Hadisi Nasıl Anlamalıyız?

Nevevî merhum bu hadisi haram aylarında tutulacak oruç konusunu açıklamak üzere zikretmiş bulunmaktadır. Öncelikle hadisin râvisi olarak bazı rivayetlerde Mücîbe, bazı rivayetlerde  Ebû Mücîbe geçmektedir. Ahmed İbni Hanbel'in rivâyetinde yaşlı sahâbîyye Mücîbe diye bir açıklama yer almaktadır. (Müsned, V, 28) Ayrıca hadisin kendisinden rivayet edildiği kişinin de Mücîbe'nin babası mı amcası mı olduğu tereddütlüdür. Amcasının ismi de zaten tesbit edilebilmiş değildir. Hadisteki olayın kahramanı olan zat bir sene önce kavminin elçisi olarak Hz. Peygamber'e gelip görüşmüştür. O zaman görüntüsü gayet normaldir. Bir yıl sonra geldiğinde, halindeki değişiklik, rengindeki solukluk sebebiyle Hz. Peygamber kendisini tanıyamamıştır. Onu tanınmaz hale getiren bu değişikliğin sebebinin, bir yıl boyunca gündüzleri sürekli oruç tutması olduğunu öğrenince, Hz. peygamber, "Kendi kendine işkence etmişsin" bazı rivayetlerde ise, "Sana kendine işkence etmeni kim emretti?" diye adamın yaptığı işi beğenmediğini açıkça ortaya koymuştur.

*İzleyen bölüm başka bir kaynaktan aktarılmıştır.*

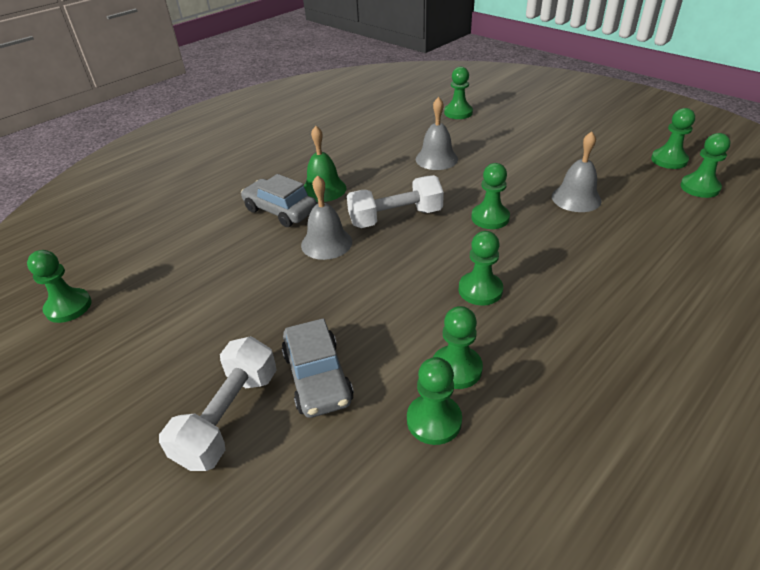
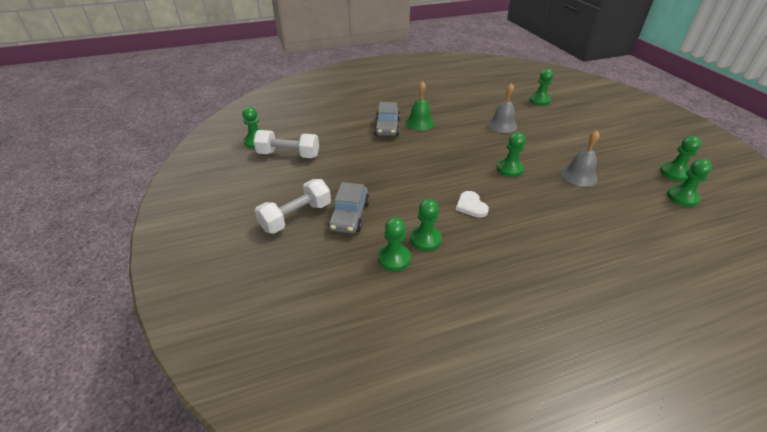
camera: 25 degrees right, 0 degrees up
(280, 211) = (387, 127): grey car -> grey car turned 150 degrees counterclockwise
(326, 243) = (400, 152): grey bell -> none
(395, 218) = (450, 151): white dumbbell -> white dumbbell (288, 155)
(480, 290) = (471, 206): green pawn -> white heart

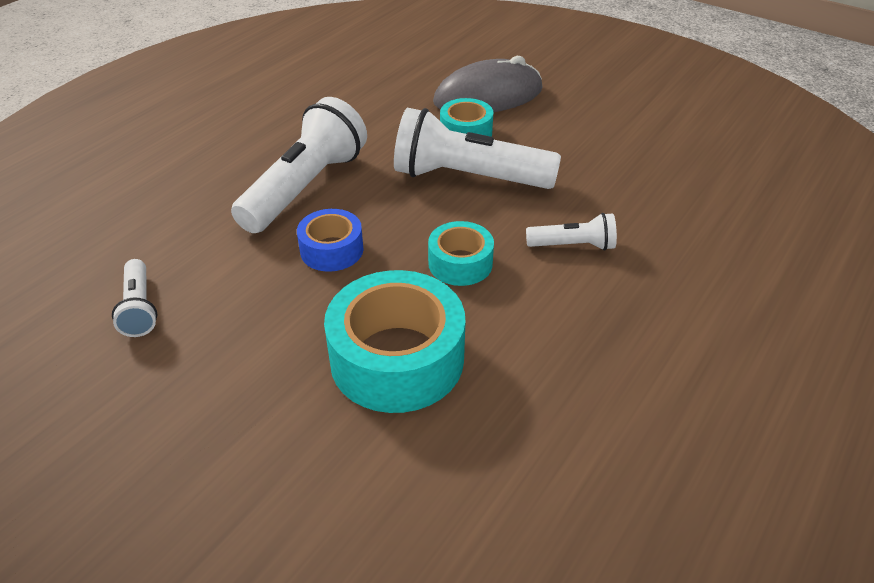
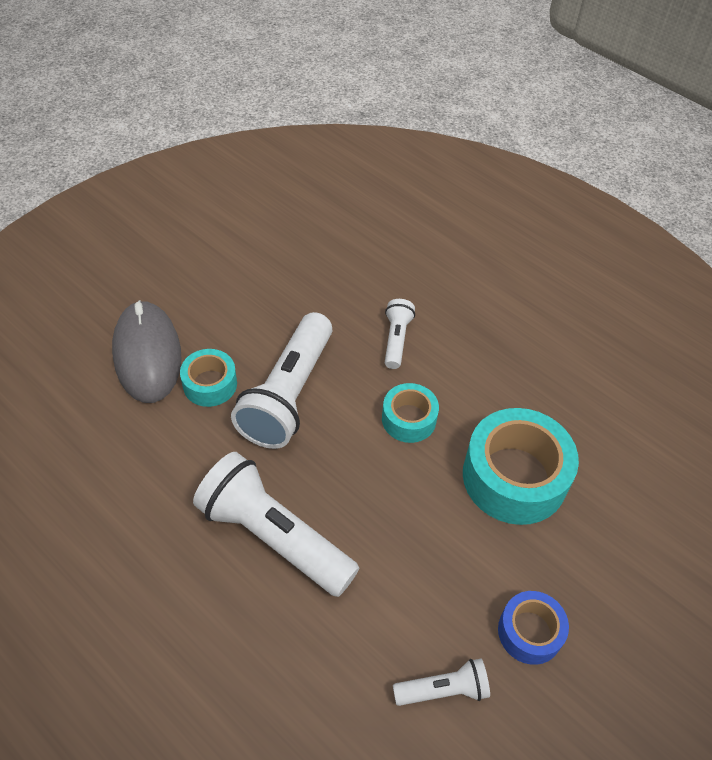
camera: 85 degrees left, 10 degrees up
(331, 250) = (378, 516): blue tape -> blue tape (530, 632)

Hz. Peygamber'in Ramazân-ı Şerîfi "sabır ayı" diye tanımlaması, nefsin yeme-içme gibi meşrû isteklerden alıkonulması noktasından bir nitelemedir. Peygamber Efendimiz, Ramazan orucuna ilâve olarak herkesin durumuna göre her aydan bir, iki veya üç gün nâfile oruç tutmanın yeterli olacağını açıklamıştır. Daha fazlasının istenmesi üzerine de üç defa üç parmağını gösterip yummak suretiyle haram aylarında en fazla peş peşe üç gün oruç tutup üç gün tutmamak suretiyle o ayların yarısını oruçla geçirmenin mümkün olduğunu belirtmiştir. Böylece dört haram ayında onbeşer günden altmış gün, Ramazan dışındaki yedi ayda da üçer günden yirmi bir gün olmak üzere toplam senede seksen bir gün nâfile oruç tutmaya izin vermiş olmaktadır.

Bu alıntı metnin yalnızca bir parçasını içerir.